#dusk @Dusk Passei algum tempo investigando a abordagem da Dusk à privacidade e o que se destaca para mim é como ela tenta separar a confidencialidade da conformidade, em vez de tratá-las como polos opostos.
​Com o seu modelo de Confidential Security Contract, um aplicativo pode impor regras como elegibilidade e limites de transferência sem precisar “explodir” dados de transações sensíveis para que o mundo inteiro veja.
​Essa distinção é importante. Redes blockchain públicas geralmente tornam a verificação fácil ao tornar tudo público. Mas os mercados financeiros do mundo real simplesmente não conseguem operar com esse nível de transparência — posições visíveis e fluxos de ordens vazam estratégia, ponto final.
​Dito isso, a privacidade não resolve magicamente as partes difíceis. Ainda é preciso que as pessoas definam as regras corretamente, comprovem os dados certos e construam ferramentas que instituições tradicionais realmente consigam usar. Honestamente, um bug na lógica do contrato inteligente provavelmente causaria muito mais dano do que uma falha na tecnologia de privacidade subjacente.
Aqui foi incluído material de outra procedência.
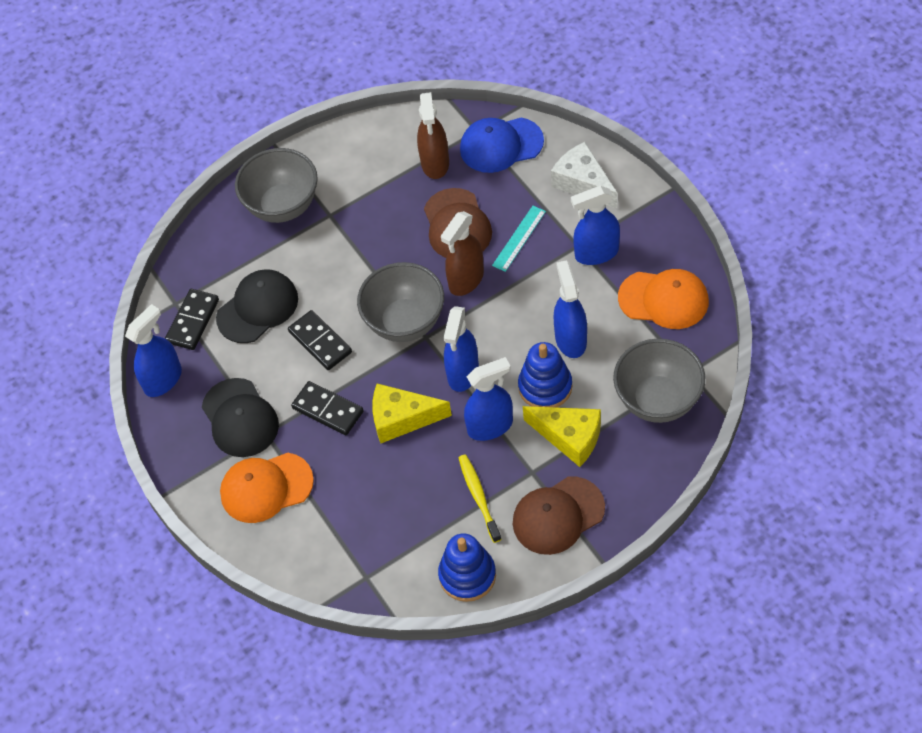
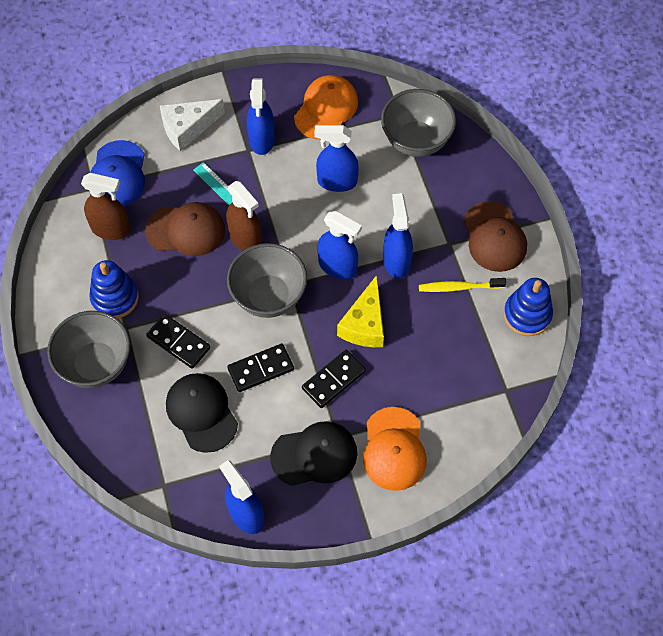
camera: 80 degrees left, 5 degrees up
(192, 321) = (191, 473): black domino -> black domino (178, 342)
(545, 387) = (374, 212): blue stacking toy -> blue stacking toy (115, 298)
(569, 437) = (427, 209): yellow cheese -> none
​Para mim, o verdadeiro teste da Dusk é de engenharia: a privacidade programável consegue ficar confiável o suficiente para que instituições reguladas a tratem como infraestrutura básica e “chata”, em vez de alguma tecnologia exótica?
​E, de fato, quanta fricção extra os usuários financeiros realmente estão dispostos a tolerar apenas para obter uma privacidade melhor?